The comments tell you most of what’s going on in the code itself. Basically, what we’re doing is “saving up” the motion on the X-axis until it’s enough to move by one grid “square”, which is the width of the logo sprite. The xaccum variable holds how much motion we’ve saved, and we check it each frame (technically, each physics update period, which isn’t necessarily tied to the frame rate). If we’ve saved up enough, then we move the sprite, deducting that motion from our accumulated value.

The added wrinkle is due to gravity, as you can see at the top of the _fixed_process function. Blocks in this particular scene fall at 100 pixels per second, and then they might move on the X-axis. With a vector, we can represent both of these motions, as in line 44, but then we have a problem. Kinematic bodies, remember, can cause collisions when they move, and the move() method stops when the body collides with another, as explained in the wiki article linked on line 49, which also shows how to use the slide() method to change the motion vector.

Spawning the Blocks

The following script should be added to the root Node of the other scene (the one where we defined the walls and floor). All it does is spawn a new block (body, sprite, and shape) whenever you press Space.

extends Node

var block

func _ready():
    block = load("res://block.xscn")
    spawn(randi() % 10)

func _input(event):
    if event.type == InputEvent.KEY and event.is_pressed() and event.scancode == KEY_SPACE:
        spawn(randi() % 10)

func spawn(column):
    var node = block.instance()
    var tex = node.get_node("Sprite").get_texture()

    # Add 1 to the column value for the left wall,
    # add 0.5 because positions are relative to the center of an object
    var spawn_x = (column + 1.5) * tex.get_width()
    node.set_pos(Vector2(spawn_x, tex.get_height() / 2))

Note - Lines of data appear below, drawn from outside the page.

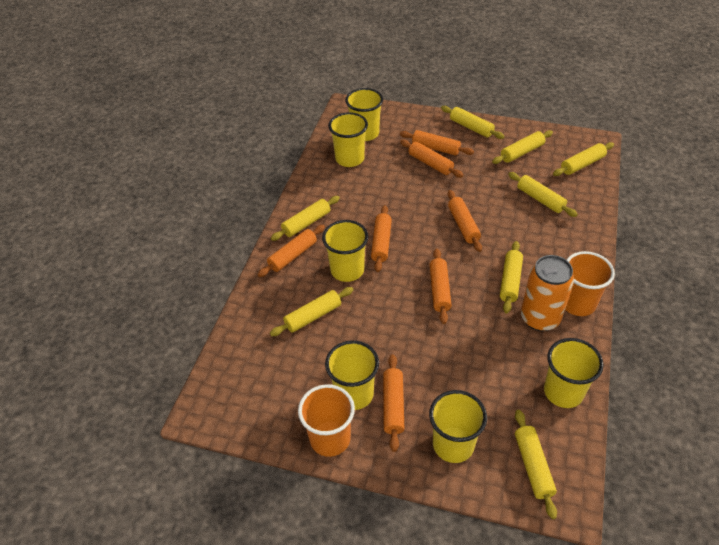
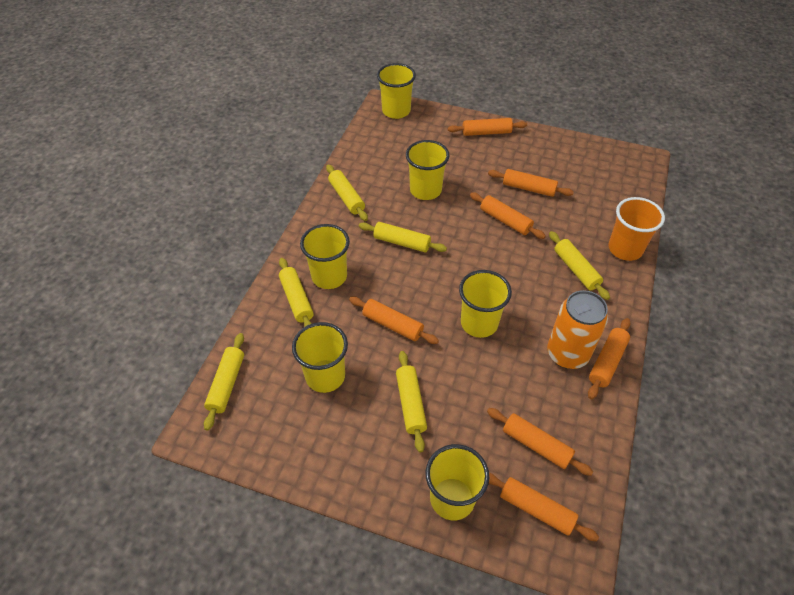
orange cup: 2 -> 1
yellow rolling pin: 8 -> 6

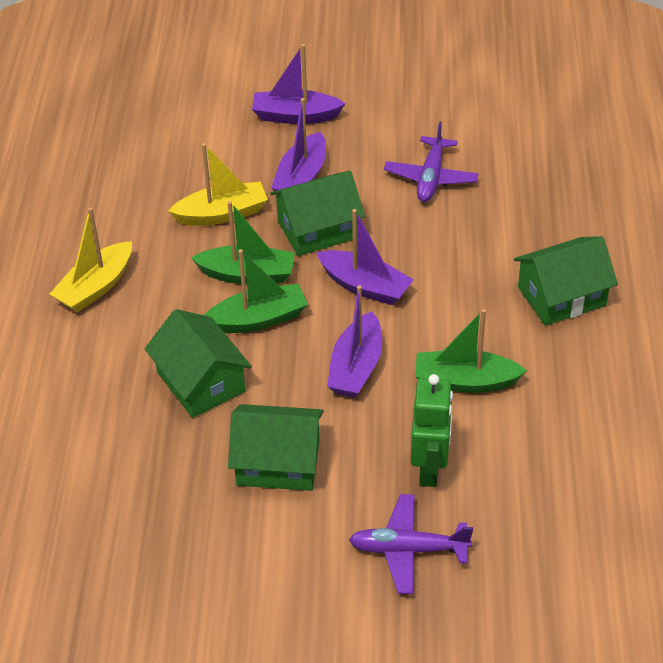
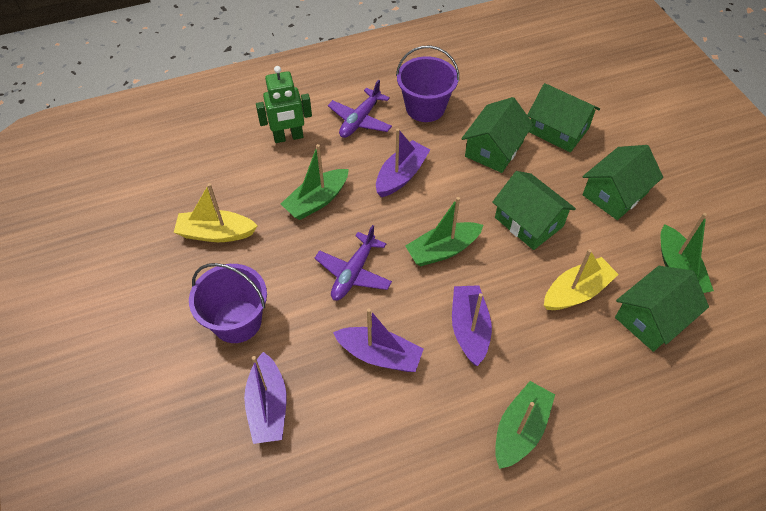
green boat: 3 -> 4
green house: 4 -> 5
purple bucket: 0 -> 2

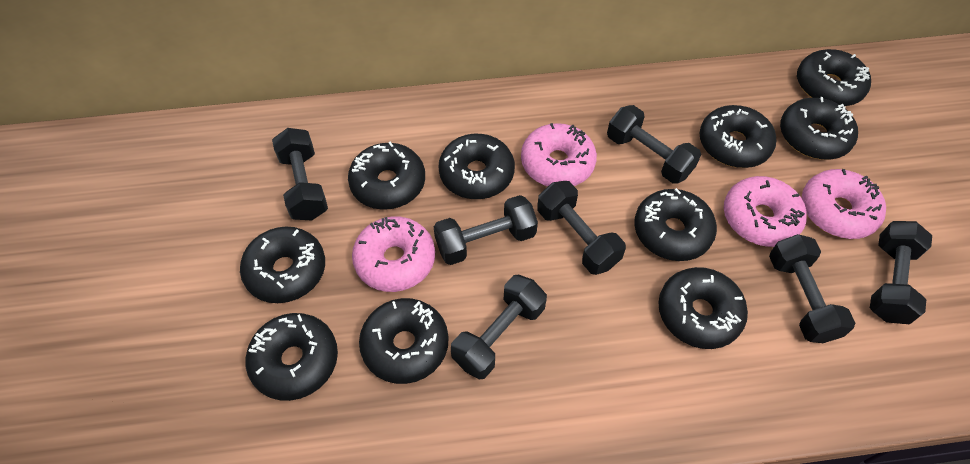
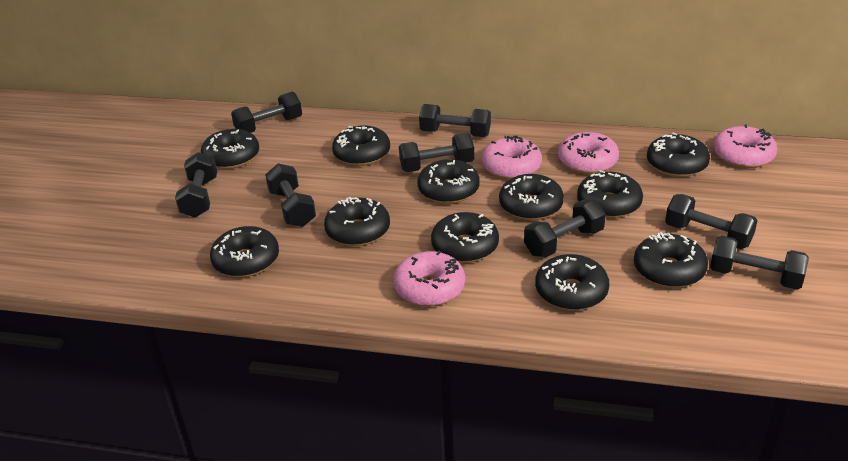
black donut: 10 -> 11
black dumbbell: 7 -> 8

Most of this is basic Godot engine stuff like creating a node instance. We do add a hint of uncertainty by spawning each new block in a random grid column.


There’s a lot more that can be done with this code, and it’s probably not bug-free. There may even be a better way of going about this particular problem. If so, I’d love to hear about it! Also, even though I used Godot for this example, the same pattern will work anywhere you have 2D physics, from big names like Unity, to Phaser and other “simpler” engines. You might even be able to adapt it to work in 3D, but I haven’t really tried. Let me know what you come up with, and have fun!